La musique enivrante dans les boutiques décorées de toutes parts, le personnel déguisé, les rues illuminées à foison et les bénévoles de l'armée du salut qui chantent et dansent dans les rues, pour récolter quelques dollars pour les plus démunis.
Oui j’aime cette période. Des vitrines des Galeries Lafayette, je suis passée à celles de la 5ème avenue, avec mes enfants partageant mon enthousiasme.
J'ai longtemps traîné cette culpabilité d’aimer noël malgré tout. Bon sang, papa était mort ce jour là. Cette date devrait s’inscrire comme une célébration du deuil et pas de la fête.
C’est plus tard que j’ai enfin compris.
Bien plus tard.
Un jour où j’eus besoin de prendre la plume pour décharger un trop plein d’émotion.
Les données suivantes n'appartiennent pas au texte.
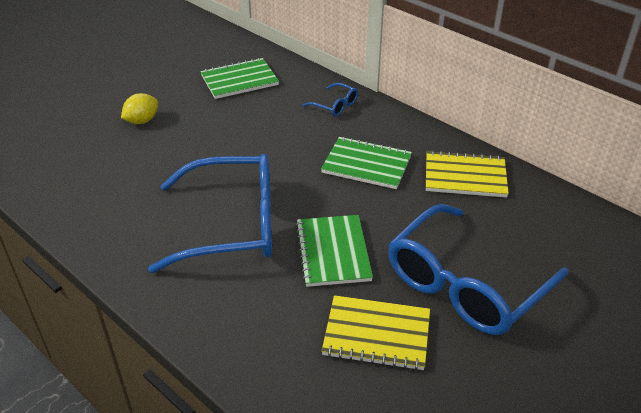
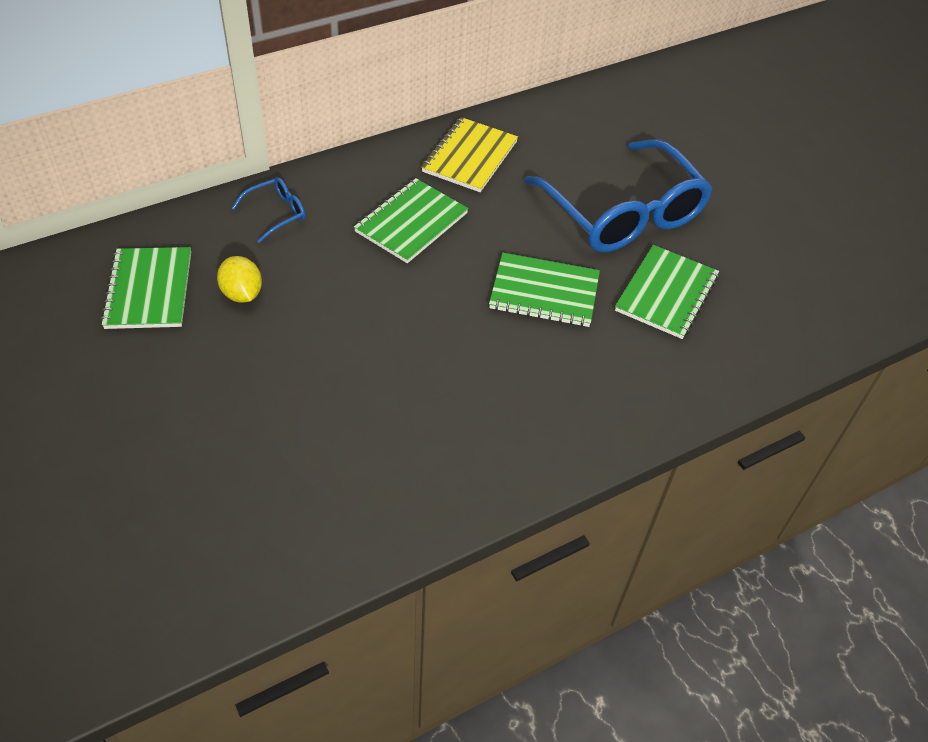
camera: 75 degrees left, 10 degrees up
(142, 121) = (183, 421): yellow lemon -> yellow lemon (242, 294)
(232, 225) = (465, 366): blue glasses -> none
(376, 334) = (666, 293): yellow notebook -> green notebook

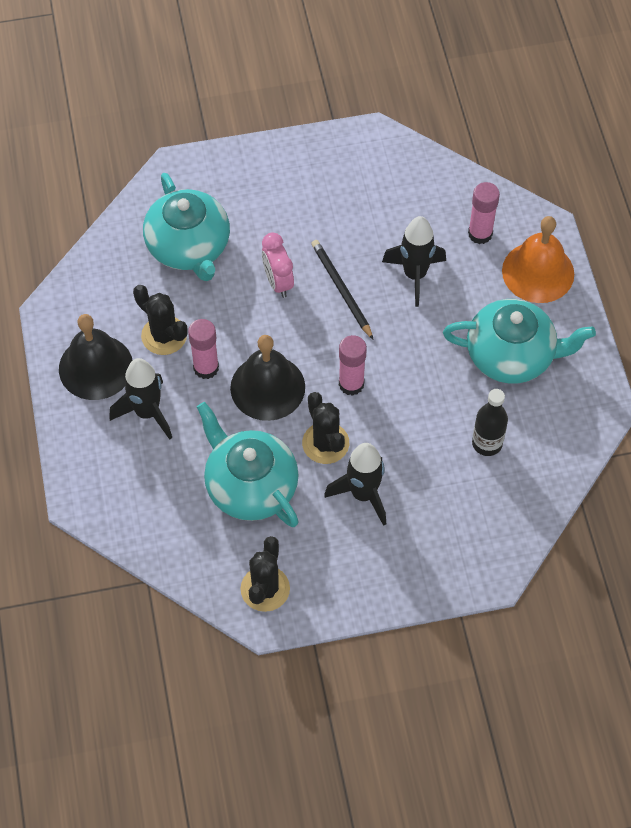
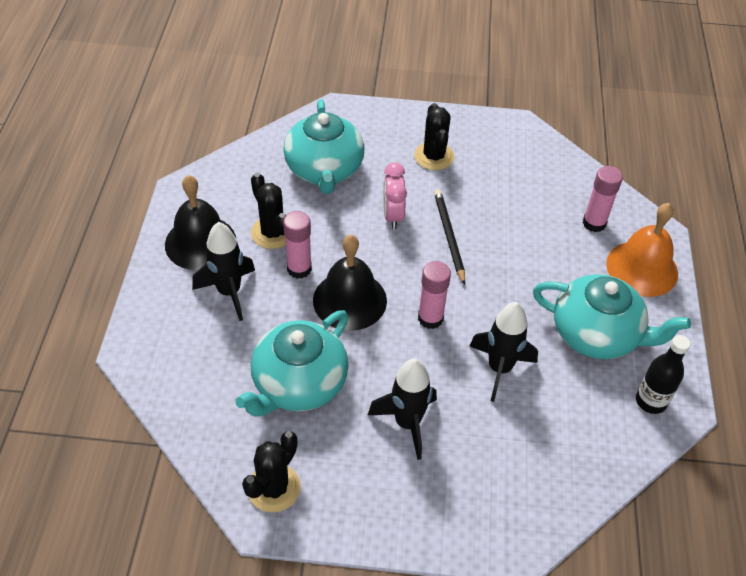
camera: 15 degrees right, 10 degrees down
(250, 486) = (298, 384): turquoise teapot -> turquoise teapot turned 120 degrees counterclockwise
(325, 443) = (387, 364): black cactus -> black cactus (434, 156)
(415, 275) = (522, 242): black rocket -> black rocket (499, 369)
(487, 443) = (549, 409): black bottle -> black bottle (651, 401)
Ce jour-là, j’ai retranscrit ce qui était inscrit dans un coin de mon cerveau mais dont je n’avais pas conscience. L’information était restée coincée dans quelques neurones depuis des années.
« J’aime cette période de Noël car elle me ramène à mon enfance heureuse. J’aime cet enchantement car il fut mien et bien après que le Père Noël n’exista plus dans mon imaginaire.
C’est l’époque des cadeaux que maman cachait dans le grenier, de la maison que je décorais au grand dam de mon père, guirlandes sur les murs et le plafond et boules de Noël sur tout ce qui pouvait les accueillir. C’était l’époque des déguisements d’un rien. Une jupe tahitienne sur la tête, un paréo autour de la taille et le monde prenait une autre saveur.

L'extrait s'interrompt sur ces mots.